|What area(s) of law does this episode consider?||Social enterprises in legal practice.|
|Why is this topic relevant?||In 2018, former Royal Commissioner Kenneth Hayne wrote in the Banking Royal Commission Interim Report that “…pursuit of profit has trumped consideration of how the profit is made”. That statement was about Australia’s banks, but the concern about the relentless pursuit of better returns to shareholders to the detriment of other stakeholders is not unique to the financial services industry.|
In 2023, social enterprises – businesses at the crossroads of profit and purpose – have emerged as a transformative force in today’s corporate and legal landscape. Founded on the belief that business can be a catalyst for positive societal change, social enterprises are redefining success by prioritising not only financial gains but also social and environmental impact.
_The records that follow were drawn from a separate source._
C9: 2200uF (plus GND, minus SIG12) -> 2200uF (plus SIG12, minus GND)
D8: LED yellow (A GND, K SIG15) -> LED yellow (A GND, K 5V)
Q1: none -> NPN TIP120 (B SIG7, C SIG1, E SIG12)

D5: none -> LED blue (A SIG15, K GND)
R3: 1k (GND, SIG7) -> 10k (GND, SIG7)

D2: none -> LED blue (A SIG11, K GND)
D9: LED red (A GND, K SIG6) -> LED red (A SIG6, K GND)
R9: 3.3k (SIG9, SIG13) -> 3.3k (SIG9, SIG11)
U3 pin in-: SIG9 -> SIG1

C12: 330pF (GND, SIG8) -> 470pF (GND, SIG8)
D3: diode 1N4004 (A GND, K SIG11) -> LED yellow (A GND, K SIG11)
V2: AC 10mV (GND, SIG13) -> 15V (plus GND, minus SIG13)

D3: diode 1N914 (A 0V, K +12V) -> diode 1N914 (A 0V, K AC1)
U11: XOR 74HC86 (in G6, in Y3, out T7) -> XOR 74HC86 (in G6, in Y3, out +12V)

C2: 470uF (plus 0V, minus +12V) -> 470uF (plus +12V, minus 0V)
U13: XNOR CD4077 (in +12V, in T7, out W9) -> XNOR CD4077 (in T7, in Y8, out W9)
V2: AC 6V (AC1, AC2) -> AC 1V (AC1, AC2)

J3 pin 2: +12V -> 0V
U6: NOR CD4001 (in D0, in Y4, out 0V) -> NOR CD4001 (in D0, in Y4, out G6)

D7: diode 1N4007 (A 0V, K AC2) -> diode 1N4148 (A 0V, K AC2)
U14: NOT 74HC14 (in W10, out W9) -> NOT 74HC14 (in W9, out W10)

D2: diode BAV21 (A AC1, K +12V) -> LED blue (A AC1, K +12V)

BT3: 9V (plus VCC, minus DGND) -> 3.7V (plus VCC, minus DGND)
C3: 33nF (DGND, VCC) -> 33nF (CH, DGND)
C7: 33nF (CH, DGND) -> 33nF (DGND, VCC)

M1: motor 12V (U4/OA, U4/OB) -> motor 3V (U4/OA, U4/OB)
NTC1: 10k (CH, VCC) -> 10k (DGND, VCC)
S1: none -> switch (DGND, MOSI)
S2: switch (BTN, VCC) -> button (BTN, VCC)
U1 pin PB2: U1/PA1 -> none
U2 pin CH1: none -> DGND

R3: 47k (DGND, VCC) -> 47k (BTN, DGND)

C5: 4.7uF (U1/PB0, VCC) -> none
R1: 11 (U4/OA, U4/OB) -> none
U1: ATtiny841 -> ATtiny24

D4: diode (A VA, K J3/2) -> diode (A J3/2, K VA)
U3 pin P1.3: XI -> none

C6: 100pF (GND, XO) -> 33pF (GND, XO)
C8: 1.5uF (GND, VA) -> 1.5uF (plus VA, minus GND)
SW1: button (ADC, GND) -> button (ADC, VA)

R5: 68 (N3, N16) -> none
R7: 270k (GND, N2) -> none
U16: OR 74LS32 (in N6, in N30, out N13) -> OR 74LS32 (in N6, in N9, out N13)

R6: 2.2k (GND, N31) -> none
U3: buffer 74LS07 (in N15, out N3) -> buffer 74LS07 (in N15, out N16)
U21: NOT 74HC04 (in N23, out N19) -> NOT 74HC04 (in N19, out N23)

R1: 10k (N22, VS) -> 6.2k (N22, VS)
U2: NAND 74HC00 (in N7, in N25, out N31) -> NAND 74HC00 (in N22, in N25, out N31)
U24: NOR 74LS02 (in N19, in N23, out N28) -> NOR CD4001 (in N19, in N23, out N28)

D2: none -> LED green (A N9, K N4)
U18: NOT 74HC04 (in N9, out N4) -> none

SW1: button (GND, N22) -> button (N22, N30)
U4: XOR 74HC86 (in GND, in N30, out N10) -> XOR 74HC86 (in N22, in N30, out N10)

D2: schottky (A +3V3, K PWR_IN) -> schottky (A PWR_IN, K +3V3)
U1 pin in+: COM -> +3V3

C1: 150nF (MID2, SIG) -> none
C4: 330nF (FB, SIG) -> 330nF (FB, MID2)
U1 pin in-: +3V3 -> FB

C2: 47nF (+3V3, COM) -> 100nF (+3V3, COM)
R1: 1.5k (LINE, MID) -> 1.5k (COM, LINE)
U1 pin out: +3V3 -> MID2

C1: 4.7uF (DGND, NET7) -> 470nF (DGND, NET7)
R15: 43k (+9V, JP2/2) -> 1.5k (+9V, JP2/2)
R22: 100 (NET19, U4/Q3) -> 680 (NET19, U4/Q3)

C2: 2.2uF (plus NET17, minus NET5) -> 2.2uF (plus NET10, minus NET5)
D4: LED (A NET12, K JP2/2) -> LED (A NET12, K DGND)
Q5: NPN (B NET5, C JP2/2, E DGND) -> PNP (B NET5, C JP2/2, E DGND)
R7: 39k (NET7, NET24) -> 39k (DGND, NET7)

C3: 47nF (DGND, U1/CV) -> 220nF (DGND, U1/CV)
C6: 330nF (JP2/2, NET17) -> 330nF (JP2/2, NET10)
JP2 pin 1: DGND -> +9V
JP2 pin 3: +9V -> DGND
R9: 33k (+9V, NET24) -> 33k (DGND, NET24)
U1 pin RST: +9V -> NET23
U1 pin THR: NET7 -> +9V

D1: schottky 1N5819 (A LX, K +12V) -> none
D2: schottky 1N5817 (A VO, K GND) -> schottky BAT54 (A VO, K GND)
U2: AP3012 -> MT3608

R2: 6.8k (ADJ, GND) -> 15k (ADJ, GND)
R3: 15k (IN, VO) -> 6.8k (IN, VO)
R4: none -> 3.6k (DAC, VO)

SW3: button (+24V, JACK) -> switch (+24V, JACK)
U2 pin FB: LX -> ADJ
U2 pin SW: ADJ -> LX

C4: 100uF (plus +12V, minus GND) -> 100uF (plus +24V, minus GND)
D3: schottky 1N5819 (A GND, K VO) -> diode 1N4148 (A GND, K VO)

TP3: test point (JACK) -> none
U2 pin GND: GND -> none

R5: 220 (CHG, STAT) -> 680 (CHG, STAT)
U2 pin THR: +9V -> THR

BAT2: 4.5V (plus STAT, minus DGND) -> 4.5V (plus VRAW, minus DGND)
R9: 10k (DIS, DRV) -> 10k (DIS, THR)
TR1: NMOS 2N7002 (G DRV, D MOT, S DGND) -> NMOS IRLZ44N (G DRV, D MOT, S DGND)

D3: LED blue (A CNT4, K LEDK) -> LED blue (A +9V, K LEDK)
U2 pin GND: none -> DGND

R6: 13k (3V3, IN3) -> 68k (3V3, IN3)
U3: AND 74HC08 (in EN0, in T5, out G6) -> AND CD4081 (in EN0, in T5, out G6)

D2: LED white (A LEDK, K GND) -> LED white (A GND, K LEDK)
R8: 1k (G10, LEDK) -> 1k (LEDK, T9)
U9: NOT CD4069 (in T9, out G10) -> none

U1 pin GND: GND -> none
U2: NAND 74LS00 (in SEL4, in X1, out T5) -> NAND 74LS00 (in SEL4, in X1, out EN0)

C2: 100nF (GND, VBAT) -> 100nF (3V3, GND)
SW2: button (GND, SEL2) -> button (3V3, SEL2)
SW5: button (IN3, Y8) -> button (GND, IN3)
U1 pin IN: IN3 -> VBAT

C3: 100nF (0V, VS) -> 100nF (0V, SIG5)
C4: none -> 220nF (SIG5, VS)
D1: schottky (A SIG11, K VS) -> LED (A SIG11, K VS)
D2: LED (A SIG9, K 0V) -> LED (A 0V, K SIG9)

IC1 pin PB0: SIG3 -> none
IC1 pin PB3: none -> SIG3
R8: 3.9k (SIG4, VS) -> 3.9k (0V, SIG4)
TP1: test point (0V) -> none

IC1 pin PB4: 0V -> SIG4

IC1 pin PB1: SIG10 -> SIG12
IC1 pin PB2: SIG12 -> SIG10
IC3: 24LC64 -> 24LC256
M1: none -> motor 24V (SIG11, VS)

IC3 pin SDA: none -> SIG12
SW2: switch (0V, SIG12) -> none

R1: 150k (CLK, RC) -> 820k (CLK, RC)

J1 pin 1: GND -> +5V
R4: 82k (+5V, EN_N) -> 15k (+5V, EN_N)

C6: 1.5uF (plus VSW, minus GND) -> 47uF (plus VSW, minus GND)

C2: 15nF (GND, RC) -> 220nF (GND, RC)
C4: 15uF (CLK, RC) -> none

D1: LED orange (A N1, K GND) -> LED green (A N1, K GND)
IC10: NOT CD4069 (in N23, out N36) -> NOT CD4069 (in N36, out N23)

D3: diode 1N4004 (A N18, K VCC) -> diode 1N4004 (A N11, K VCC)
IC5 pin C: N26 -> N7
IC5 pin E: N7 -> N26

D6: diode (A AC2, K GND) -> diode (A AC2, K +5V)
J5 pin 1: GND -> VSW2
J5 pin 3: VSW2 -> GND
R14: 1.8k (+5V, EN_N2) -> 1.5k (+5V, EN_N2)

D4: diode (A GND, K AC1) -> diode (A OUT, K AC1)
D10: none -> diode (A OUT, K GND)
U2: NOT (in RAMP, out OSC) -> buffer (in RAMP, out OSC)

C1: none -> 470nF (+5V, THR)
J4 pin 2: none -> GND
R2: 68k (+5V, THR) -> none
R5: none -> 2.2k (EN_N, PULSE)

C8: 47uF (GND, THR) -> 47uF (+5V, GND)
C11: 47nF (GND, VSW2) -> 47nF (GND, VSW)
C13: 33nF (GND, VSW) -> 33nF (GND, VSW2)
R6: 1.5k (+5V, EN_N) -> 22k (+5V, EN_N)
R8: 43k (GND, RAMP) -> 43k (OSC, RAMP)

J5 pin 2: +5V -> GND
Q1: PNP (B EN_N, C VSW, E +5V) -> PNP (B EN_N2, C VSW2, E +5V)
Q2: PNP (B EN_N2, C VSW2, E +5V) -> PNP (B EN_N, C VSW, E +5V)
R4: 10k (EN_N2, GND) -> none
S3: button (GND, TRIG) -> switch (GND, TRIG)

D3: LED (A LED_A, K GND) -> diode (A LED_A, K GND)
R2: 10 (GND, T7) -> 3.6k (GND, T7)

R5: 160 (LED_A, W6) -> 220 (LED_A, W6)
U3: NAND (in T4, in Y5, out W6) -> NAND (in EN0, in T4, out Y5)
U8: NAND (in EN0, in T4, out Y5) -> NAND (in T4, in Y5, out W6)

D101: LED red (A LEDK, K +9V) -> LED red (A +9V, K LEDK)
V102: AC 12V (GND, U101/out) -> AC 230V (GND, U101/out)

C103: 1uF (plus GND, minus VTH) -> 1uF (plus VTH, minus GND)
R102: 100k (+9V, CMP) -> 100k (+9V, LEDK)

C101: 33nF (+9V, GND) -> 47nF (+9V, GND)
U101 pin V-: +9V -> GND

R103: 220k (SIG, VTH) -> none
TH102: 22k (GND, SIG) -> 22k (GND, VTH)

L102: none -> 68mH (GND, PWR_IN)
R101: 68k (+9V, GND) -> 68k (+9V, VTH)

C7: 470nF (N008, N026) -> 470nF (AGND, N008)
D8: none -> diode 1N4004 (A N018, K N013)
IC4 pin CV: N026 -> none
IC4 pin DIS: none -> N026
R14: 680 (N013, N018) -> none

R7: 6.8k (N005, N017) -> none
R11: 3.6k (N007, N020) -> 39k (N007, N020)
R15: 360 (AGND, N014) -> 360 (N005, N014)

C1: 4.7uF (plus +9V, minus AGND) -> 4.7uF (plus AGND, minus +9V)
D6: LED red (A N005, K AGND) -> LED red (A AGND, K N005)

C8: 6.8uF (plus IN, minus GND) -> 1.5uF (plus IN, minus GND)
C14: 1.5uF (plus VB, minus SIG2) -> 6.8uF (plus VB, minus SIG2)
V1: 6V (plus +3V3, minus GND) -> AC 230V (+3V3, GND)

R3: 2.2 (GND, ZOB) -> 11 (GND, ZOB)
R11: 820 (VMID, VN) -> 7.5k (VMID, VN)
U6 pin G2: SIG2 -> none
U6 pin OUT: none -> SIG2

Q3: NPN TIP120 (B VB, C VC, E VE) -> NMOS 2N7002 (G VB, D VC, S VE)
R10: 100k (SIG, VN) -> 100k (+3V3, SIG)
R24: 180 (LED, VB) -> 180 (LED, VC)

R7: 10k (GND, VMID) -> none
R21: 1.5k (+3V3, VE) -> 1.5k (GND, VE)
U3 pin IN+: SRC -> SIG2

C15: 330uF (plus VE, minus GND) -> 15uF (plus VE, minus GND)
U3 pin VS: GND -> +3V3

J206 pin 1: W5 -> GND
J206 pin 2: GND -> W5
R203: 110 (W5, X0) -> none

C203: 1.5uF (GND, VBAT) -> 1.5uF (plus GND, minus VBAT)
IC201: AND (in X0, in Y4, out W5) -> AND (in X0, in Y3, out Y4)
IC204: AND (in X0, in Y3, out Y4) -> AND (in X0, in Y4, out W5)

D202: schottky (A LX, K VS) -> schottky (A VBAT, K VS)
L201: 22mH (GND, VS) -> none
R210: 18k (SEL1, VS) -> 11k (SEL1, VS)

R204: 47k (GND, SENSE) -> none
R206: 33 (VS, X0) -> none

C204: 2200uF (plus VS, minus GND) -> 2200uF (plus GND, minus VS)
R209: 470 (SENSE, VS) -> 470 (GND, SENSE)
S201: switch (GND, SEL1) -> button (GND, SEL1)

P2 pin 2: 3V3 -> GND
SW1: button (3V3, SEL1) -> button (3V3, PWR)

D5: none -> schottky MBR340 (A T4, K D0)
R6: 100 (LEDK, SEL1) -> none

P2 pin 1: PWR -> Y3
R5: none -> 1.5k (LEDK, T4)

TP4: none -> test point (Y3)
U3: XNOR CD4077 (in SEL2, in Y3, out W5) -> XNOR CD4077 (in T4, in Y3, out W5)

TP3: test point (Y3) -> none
|What cases were considered in this episode?||Dodge v Ford Motor Co, 204 Mich. 459|
- The court held that Henry Ford of the Ford Motor Company was to operate the company solely in the interests of shareholders – not stakeholders such as the community, customers, or employees. Previously, under cross-examination, Henry Ford had stated “[FMC is] organised to do as much good as we can, everywhere, for everybody concerned. And incidentally to make money”. The court disagreed and held that agents of the corporation “can not arbitrarily withhold profits earned by the company, or apply them to any use which is not authorised by the company’s charter”.
|What are the main points?|
- There is no particular or specific legal structure in Australia for social enterprises.
- It’s usually the proprietary company structure as other ventures. In a legal context – an Incorporated Legal Practice.
- A social enterprise is defined by its social or community purpose rather than by the type of law it practices.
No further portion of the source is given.